Waste of Mind (1998)


Zebrahead might be the guiltiest of pleasure bands on the planet.

Waste of Mind is the bands major label debut and is a slight revamp of their independent “yellow” album release. This is a product of its time, which fits right in-between the genres of Pop-Punk, Nu-Metal, Hip-Hop, and to a small lesser extent, Ska-Punk. There is no Ska on the album though, and they’ve never been a Ska band, but for some reason they can sit comfortably with all those acts that folks have forgotten these days and with a name like Zebrahead one might think they are a Ska band. I mean, what do you think of when you hear band names like The Poptart Monkeys, Liquid Cheese, Eskimo Callboy, and Awful Waffle? If you can recall the 90’s Warped Tour era and the stuff MTV was churning out, Zebrahead shouldn’t be a shocker to you.

Despite the year this came out (1998 = my favorite year of all time), this album holds up pretty well and can honestly stand as being the best of the band’s career. What probably makes this good is how it’s just undeniably catchy and fun! This isn’t Limp Bizkit or Blink 182, but if you wanted to say it was a combination of the two then sure, by all means do so. That doesn’t really take away from the fact that this album sounds great and is good to skate to for one random weekend afternoon on shuffle.

The production is the best any major label could pay for at the time. Each instrument (guitars, bass, drums, and a dj turntable of course!) really shine. Hearing those dj scratches mixed with rapper Ali Tabatabaee’s fast pitch spitting gel really nice on opening track “Check”. But of course that’s all outshined by lead singer Justin Mauriello who has a very smooth voice and makes each song bearable and linger on in your ears. Justin’s vocals became a trademark of Zebrahead and stood out since they weren’t snotty and gruff, but unique.

Everything else comes at a fast pace. Right after that first track is “Get Back” which had a music video for it. In that video you can see each member play their instrument in a living room while “funny” skits are going on to make the video seem to have something happening. For those who remember, music videos used to be like this… And then there’s “The Real Me” which has great guitars, a funk vibe and a chorus that is quite nice to sing along to.

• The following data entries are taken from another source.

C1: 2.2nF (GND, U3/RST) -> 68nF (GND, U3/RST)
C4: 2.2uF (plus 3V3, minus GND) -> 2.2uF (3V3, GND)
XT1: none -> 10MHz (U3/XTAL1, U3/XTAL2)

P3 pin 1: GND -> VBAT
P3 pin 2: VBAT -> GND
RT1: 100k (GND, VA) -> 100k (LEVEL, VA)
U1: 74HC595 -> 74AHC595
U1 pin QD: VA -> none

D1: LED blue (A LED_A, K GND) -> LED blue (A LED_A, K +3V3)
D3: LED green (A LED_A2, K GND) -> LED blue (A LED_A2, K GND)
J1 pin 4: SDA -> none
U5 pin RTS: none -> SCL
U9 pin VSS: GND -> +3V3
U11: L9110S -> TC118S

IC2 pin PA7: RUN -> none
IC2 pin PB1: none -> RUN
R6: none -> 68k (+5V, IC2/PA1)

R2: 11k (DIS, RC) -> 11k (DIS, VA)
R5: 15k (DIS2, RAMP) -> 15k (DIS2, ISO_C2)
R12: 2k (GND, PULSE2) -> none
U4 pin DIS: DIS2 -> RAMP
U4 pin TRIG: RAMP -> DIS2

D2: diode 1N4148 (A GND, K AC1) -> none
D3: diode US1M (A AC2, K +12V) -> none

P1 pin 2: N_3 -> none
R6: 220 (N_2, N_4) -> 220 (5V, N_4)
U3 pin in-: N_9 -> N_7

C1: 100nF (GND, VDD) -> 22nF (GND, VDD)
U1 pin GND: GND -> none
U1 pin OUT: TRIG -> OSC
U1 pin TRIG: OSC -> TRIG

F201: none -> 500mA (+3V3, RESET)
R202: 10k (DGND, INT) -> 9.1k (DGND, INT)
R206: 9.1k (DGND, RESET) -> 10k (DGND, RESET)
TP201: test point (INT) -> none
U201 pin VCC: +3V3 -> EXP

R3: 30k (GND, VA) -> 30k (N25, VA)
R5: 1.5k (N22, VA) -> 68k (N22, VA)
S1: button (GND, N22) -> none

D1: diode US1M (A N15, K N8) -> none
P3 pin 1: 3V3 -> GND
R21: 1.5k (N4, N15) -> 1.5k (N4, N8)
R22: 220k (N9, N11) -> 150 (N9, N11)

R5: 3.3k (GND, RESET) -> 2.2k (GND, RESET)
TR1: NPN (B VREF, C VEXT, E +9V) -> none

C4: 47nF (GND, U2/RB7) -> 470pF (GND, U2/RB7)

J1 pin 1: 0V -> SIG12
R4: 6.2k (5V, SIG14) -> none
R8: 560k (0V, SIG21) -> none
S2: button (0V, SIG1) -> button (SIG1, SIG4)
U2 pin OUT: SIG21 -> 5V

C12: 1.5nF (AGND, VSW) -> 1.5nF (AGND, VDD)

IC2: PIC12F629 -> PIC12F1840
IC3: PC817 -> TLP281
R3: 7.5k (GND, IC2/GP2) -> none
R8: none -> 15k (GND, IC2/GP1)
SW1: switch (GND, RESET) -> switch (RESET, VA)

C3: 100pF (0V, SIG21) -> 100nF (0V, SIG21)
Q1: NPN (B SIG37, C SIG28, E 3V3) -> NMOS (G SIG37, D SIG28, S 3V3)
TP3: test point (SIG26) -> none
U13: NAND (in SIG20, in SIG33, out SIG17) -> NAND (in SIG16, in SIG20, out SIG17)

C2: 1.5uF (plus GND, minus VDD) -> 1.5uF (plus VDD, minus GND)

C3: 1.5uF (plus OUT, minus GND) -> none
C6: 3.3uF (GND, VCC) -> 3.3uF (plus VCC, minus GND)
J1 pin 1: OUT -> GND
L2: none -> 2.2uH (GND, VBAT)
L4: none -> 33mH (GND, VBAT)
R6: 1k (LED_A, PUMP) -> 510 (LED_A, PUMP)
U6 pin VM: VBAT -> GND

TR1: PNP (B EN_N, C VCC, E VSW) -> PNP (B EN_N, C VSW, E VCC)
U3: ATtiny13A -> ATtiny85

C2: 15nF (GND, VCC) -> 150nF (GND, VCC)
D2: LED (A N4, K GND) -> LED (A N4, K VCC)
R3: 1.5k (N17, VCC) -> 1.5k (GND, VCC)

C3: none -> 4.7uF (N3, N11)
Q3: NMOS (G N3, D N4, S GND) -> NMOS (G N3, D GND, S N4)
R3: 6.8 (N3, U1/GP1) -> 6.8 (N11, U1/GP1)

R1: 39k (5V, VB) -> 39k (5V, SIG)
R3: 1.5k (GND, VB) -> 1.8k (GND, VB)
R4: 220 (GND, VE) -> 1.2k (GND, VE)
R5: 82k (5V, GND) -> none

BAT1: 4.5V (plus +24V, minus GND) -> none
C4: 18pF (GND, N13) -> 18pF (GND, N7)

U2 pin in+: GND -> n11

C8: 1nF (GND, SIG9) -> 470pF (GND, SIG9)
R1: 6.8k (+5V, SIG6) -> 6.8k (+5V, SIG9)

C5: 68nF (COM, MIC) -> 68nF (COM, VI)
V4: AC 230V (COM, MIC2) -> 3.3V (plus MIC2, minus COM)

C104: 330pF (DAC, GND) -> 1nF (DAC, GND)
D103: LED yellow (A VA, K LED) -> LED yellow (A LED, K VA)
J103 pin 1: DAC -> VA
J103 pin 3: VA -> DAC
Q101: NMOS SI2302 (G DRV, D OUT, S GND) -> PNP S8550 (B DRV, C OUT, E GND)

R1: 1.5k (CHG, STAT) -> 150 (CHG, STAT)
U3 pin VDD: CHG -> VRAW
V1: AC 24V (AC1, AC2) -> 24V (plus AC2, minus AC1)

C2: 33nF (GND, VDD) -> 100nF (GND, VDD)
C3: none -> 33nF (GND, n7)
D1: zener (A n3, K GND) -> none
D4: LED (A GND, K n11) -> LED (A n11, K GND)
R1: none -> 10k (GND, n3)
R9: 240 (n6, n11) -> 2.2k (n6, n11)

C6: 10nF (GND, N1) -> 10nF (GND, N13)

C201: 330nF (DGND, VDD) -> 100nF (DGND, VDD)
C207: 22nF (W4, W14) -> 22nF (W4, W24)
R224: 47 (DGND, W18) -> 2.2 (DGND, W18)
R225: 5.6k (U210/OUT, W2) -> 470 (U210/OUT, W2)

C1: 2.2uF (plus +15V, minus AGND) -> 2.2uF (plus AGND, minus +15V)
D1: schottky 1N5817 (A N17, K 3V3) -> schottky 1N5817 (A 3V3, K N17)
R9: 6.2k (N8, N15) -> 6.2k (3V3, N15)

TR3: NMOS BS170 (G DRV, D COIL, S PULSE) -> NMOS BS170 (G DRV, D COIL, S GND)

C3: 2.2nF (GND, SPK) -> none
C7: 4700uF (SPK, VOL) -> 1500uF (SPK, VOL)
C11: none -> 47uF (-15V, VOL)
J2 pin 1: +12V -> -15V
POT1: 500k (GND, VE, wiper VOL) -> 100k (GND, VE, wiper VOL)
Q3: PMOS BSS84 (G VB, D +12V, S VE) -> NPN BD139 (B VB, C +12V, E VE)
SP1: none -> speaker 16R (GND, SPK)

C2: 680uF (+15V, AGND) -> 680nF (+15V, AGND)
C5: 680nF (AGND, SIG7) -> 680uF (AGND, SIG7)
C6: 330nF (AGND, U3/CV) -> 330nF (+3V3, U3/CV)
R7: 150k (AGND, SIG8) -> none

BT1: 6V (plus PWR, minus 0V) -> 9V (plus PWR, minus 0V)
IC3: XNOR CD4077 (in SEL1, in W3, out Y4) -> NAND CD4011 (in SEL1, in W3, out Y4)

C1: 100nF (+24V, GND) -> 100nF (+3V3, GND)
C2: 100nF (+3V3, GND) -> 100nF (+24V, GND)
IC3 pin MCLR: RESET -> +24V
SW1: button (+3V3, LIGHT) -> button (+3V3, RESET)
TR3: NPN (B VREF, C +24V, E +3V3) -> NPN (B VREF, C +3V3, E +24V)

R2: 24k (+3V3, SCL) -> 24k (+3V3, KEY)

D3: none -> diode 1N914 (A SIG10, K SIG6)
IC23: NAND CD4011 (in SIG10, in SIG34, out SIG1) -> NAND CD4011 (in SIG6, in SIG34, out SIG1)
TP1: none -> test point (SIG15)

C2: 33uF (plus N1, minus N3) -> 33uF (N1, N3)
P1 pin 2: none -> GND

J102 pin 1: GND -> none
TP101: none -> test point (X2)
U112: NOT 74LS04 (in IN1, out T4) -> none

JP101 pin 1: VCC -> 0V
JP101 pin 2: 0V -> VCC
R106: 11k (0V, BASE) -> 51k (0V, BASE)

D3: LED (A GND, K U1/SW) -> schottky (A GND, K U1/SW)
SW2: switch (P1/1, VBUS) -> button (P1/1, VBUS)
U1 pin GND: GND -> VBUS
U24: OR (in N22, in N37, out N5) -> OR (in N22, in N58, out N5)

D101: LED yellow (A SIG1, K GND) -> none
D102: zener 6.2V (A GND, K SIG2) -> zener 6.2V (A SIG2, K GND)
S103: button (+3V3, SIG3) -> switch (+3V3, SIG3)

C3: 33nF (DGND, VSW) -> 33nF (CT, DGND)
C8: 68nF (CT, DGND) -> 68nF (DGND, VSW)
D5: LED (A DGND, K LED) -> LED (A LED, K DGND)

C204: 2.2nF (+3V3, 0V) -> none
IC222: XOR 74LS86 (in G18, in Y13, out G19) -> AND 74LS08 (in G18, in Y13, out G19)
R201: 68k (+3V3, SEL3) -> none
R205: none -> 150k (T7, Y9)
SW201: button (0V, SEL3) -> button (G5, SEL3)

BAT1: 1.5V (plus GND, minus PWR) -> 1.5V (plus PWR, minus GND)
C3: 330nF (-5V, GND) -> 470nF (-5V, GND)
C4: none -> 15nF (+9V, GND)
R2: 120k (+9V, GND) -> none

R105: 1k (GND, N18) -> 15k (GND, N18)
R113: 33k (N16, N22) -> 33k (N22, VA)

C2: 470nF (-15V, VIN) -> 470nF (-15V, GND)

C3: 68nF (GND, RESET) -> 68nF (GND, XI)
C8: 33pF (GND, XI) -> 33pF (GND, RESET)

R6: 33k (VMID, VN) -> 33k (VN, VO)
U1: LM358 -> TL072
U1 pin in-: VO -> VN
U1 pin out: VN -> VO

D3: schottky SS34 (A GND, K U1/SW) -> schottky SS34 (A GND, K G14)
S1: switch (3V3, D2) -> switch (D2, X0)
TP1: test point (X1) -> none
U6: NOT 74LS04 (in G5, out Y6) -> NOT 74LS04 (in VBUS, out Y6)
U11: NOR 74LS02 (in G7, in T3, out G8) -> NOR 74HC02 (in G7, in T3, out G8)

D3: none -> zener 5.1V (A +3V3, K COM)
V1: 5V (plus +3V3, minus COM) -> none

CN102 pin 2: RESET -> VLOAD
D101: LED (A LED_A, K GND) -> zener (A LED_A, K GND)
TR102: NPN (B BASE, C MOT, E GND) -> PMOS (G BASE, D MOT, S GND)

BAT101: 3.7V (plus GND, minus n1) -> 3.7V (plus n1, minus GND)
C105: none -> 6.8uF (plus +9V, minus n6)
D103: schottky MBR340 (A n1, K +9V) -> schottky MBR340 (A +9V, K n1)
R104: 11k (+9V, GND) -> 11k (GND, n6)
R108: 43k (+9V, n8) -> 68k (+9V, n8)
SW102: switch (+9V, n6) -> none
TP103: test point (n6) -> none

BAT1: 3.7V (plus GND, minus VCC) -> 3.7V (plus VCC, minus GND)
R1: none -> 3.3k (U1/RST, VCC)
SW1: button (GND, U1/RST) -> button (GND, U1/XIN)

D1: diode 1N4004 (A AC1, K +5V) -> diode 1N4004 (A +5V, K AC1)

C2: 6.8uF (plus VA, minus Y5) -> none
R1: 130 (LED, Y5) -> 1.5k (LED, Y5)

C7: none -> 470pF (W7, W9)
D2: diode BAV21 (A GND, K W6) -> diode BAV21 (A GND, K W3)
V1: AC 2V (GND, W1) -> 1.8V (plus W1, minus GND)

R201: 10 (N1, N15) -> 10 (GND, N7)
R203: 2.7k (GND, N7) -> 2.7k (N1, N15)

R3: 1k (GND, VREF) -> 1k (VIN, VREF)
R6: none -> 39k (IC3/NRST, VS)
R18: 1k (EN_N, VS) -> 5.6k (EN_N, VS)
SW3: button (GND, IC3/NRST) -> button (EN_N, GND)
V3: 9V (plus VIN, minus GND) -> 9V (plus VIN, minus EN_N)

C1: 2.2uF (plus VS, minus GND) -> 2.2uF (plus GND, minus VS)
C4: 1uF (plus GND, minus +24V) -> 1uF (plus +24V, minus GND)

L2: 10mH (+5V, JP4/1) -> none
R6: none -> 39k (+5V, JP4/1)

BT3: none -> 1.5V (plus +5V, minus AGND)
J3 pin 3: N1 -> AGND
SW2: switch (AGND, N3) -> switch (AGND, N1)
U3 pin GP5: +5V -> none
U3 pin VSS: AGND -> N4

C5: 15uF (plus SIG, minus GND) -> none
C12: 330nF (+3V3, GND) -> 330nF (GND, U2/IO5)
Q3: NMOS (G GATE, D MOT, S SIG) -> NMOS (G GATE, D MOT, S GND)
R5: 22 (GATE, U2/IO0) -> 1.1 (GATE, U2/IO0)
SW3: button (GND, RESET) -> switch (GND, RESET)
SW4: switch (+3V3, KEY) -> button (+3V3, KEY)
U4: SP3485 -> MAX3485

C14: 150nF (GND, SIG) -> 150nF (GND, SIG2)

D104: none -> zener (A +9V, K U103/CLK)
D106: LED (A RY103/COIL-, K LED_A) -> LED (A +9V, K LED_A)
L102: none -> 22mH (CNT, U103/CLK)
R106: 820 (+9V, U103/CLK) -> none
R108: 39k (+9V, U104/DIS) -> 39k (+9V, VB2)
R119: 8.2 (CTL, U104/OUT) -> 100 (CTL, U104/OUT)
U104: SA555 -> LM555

After almost 50 minutes of music this might wear down on the listener like how maybe other Pop-Punk albums do, but really a credit should be given to Justin’s singing and the talent of the other members for making each track different enough to not be too samey.

It’s really a perfect storm of an album. This stood out amongst everything else at the time and its combination of different musical genres and techniques make it unique. The same can’t really be said for the rest of the band’s catalogue, and after the underappreciated third album MFZB failed and then Justin’s departure, the band’s original dynamic changed and it just wasn’t the same. Broadcast to the World wasn’t too terrible of an album though, so no knock on that.

Still, Zebrahead are hanging in there and they tour quite often. Just not in the states… You see, these guys are HUGE in Japan. Like, Godzilla huge. There’s no tongue in cheek thing going on there. Zebrahead have a massive cult following that only few bands get in Japan. Acts like Weezer, Anvil, and Cheap Trick get that kind of attention there, but also this band, so it’s jarring to see Zebrahead get such huge crowds when they play things like the Summer Sonic Festival and only about 60 or so on one random weeknight at The Launchpad in Albuquerque back in 2006…

And that’s where things will stay. Waste of Mind is a latchkey album for Gen X and it never moved past that time frame. But it’s hard to hate on it unless you truly did not like it at the time and still don’t. I doubt it would grow on you now unless you have decided to lower your standards or are maybe too high…

And honestly, each track is good to great so I usually don’t skip anything. Guilty pleasure fo sho.